Currently reading: Austrian firm launches 1325bhp Milan Red hypercar
Limited-run hypercar rejects hybrid power for turbocharged V8 to rival Bugatti Chiron
Tom Morgan, deputy digital editor
2 mins read
30 July 2018

New Austrian company Milan Automotive has revealed its first car, the Red.

The hypercar is named after the bird of prey red kite and will have a limited production run of just 99 examples.

Designed to show what Austrian companies are capable of, the Red won’t rely on a hybrid or electric powertrain. Instead, it will use a 6.2-litre, quad-turbocharged V8 engine to deliver 1325bhp solely to the rear wheels. The Koenigsegg Regera produces more power overall, but requires three electric motors in addition to a turbocharged V8 engine.

With a kerb weight estimated at 1300kg, the Red should achieve the 0-62mph sprint in 2.47sec and on to an estimated top speed of 249mph. These performance figures would make the Red a close match for Bugatti's previous flagship model, the Veyron. While the newer Chiron is more potent, Milan Automotive will be targeting the same customers with this exclusive production run.

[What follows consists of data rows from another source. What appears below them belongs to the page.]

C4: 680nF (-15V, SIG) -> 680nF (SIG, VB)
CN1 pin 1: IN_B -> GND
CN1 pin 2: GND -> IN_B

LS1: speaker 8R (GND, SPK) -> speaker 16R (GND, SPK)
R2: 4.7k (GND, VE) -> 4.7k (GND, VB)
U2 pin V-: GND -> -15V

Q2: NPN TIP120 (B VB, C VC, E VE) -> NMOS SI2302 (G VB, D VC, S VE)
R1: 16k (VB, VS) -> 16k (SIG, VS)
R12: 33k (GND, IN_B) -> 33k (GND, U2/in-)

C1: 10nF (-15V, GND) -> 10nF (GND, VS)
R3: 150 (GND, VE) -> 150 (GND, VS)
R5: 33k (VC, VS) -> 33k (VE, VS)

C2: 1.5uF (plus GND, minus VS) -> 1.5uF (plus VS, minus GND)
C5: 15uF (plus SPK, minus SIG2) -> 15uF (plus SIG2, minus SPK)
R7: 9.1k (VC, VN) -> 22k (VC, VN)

"Nowadays, you can drive an artistic car, a high-tech monster, a throne on four wheels — or a car that only serves one purpose: stealing the show,” Milan Automotive CEO Markus Fox explained. “This is where we come into play."

According to the company, the Red will be the first street-legal car with wishbone suspension made entirely from carbon. The exterior has also been shaped to minimise drag.

The design and performance of any hypercar are meant to set pulses racing, but Milan Automotive is keen to reinforce this point: it is planning to display a visualisation of the driver’s heartbeat inside the cabin.

No further details have been revealed so far, but 18 of the planned 99 cars have already been accounted for. Pricing is expected to be in the region of €2 million.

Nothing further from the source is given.